Grand Prince of Kiev (r. 1154–1155; 1159–1161; 1161–1167)

Rostislav I Mstislavich (Note: Ростисла́в Мстисла́вич; Расціслаў Мсціславіч; Ростисла́в Мстисла́вич) (c. 1110 – 1167) was Prince of Smolensk (1125–1160), Novgorod (1154) and Grand Prince of Kiev (1154–1155; 1159–1161; 1161–1167). He is the founder of the Rostislavichi branch of Rurikid princes in Smolensk. He was the son of Mstislav I of Kiev and Christina Ingesdotter of Sweden.

==Reign==
After Yaroslav II of Kiev was driven out of Novgorod, Rostislav was invited to become the ruler of Novgorod. He accepted, and became the prince on April 17, 1154. Then, learning that Iziaslav II had died, Rostislav left Novgorod to take the Kievan throne.
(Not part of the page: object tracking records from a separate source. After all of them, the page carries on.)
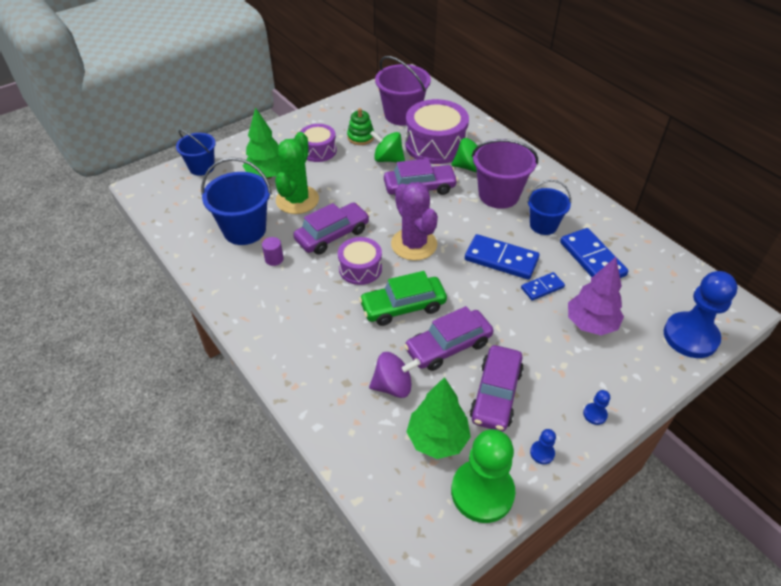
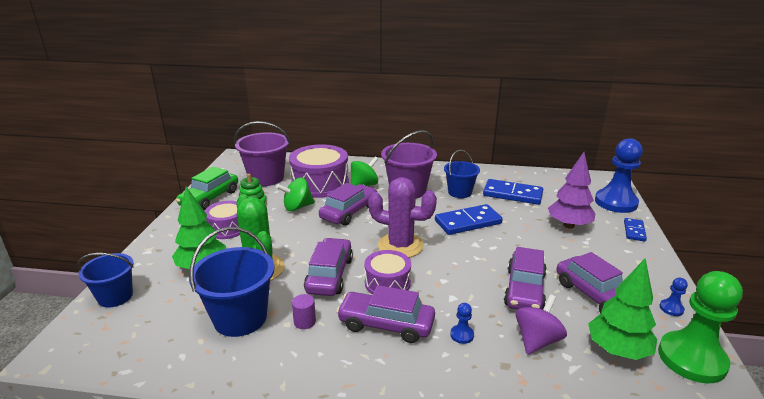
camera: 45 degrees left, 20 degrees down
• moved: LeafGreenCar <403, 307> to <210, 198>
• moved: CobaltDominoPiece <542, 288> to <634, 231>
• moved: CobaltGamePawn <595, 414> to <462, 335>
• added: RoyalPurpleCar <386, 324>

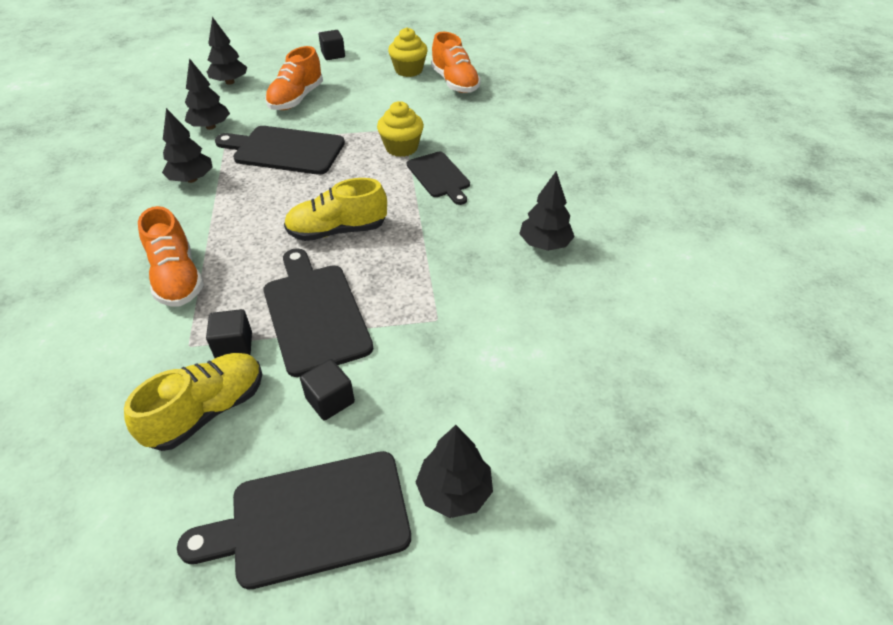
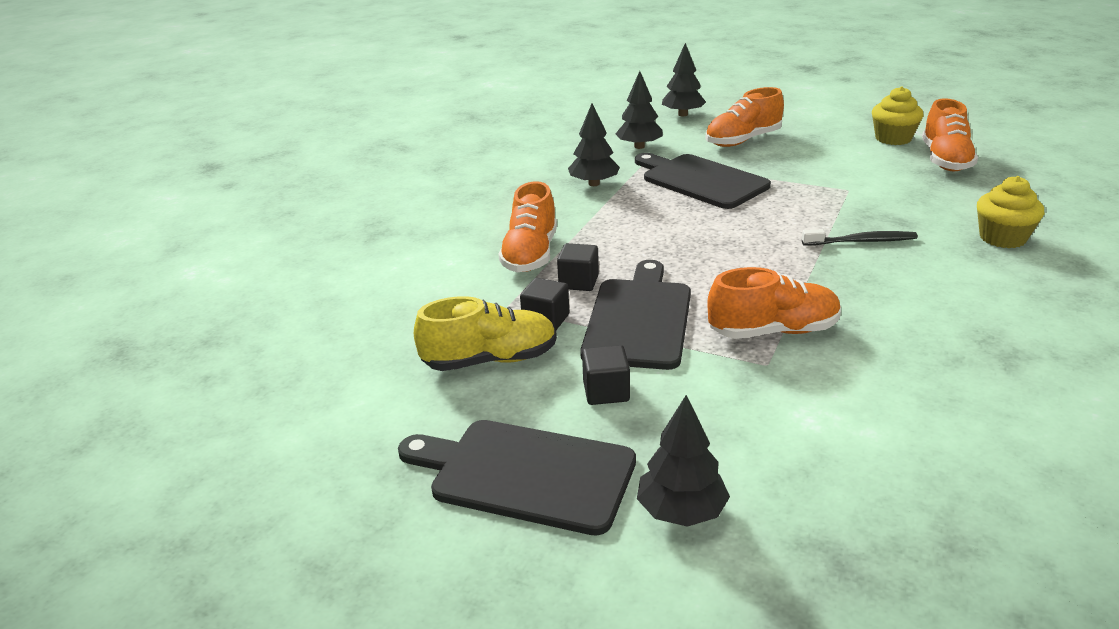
camera: 35 degrees right, 15 degrees down
• moved: BlackCube <333, 55> to <578, 282>
• moved: BrightYellowFairyCake <401, 148> to <1002, 238>
• replaced: BlackCuttingBoard <439, 176> to BlackDentalBrush <861, 241>
• removed: BlackTree <544, 244>
• removed: BrightYellowLaceUpShoe <337, 231>
• added: OrangeLaceUpShoe <773, 331>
Indignant that their prince had abandoned them and angered that "he did not make order among them, but tore them more apart", the citizens of Novgorod drove out Rostislav's son, Davyd, who was their governor. They replaced him with Mstislav Yurievich, the son of Yury Dolgoruky.

Rostislav ruled Kiev for one week before Iziaslav III of Kiev forced him to flee to Chernigov.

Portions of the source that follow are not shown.